Photo by Amelia Holowaty Krales / The Verge

Amazon, Microsoft, and India’s Central Bureau of Investigation (CBI), the country’s federal enforcement agency, have announced a major crackdown on tech support fraud.

The CBI’s post details two instances where scammers pretended they were customer support agents for two “well-known multi-national companies” (Amazon and Microsoft) through pop-ups that “falsely appeared to be security alerts” from the companies.

Through their scheme, the scammers would get people to call a toll-free number to one of their call centers, take over a user’s computer remotely, convince users of the “pretense of non-existing problems,” and “make them pay hundreds of Dollars for unnecessary services” while impersonating as workers for Amazon and Microsoft.

Microsoft has a website detailing the popular versions of these scams, how to identify them, and steps on what to do if you believe you’ve been affected.

As part of the crackdown, “the CBI conducted intensive searches in five separate cases at 76 locations across multiple states,” the CBI wrote. “In the wake of Operation Chakra-II, 32 mobile phones, 48 laptops / hard disks, images of two servers, 33 SIM cards, and pen drives were confiscated and numerous bank accounts were freezed. CBI also seized a dump of 15 email accounts, illuminating the intricate web of deceit spun by the accused.”

“The illegal call centers impacted more than 2,000 Amazon and Microsoft customers primarily based in the US, but also in Australia, Canada, Germany, Spain, and the UK,” Amazon says in a blog post.

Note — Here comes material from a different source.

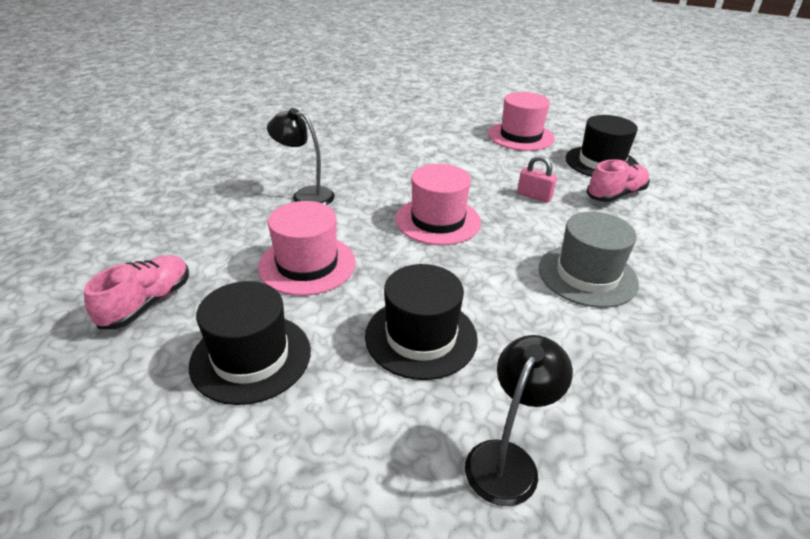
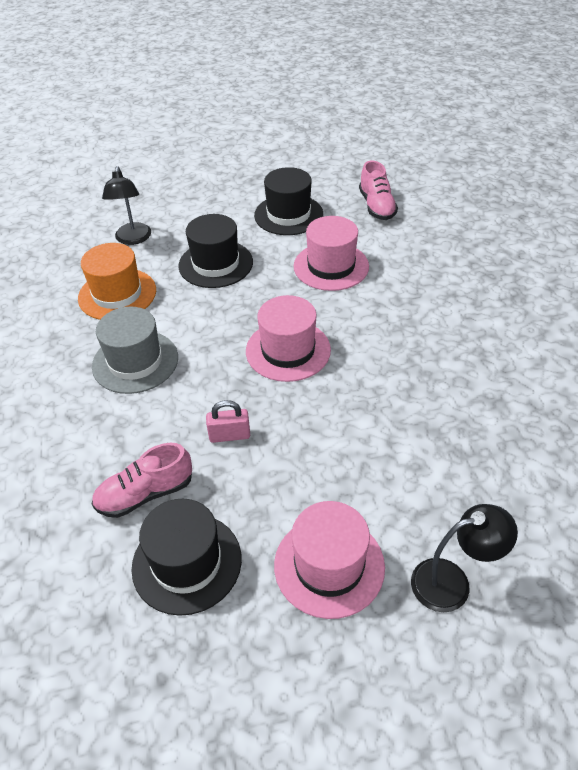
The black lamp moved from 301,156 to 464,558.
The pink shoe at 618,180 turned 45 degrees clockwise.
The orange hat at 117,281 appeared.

“This collaboration marks the first time Microsoft and Amazon have joined forces to combat tech support fraud,” Microsoft’s Amy Hogan-Burney writes in a blog post. “We firmly believe that partnerships like these are not only necessary but pivotal in creating a safer online ecosystem and in extending our protective reach to a larger number of individuals.”

Amazon has also poured extensive resources into combating counterfeit products on its store, announcing the Counterfeit Crimes Unit in 2020 to help lead the charge. And Microsoft fights online crime through its work with its Digital Crimes Unit.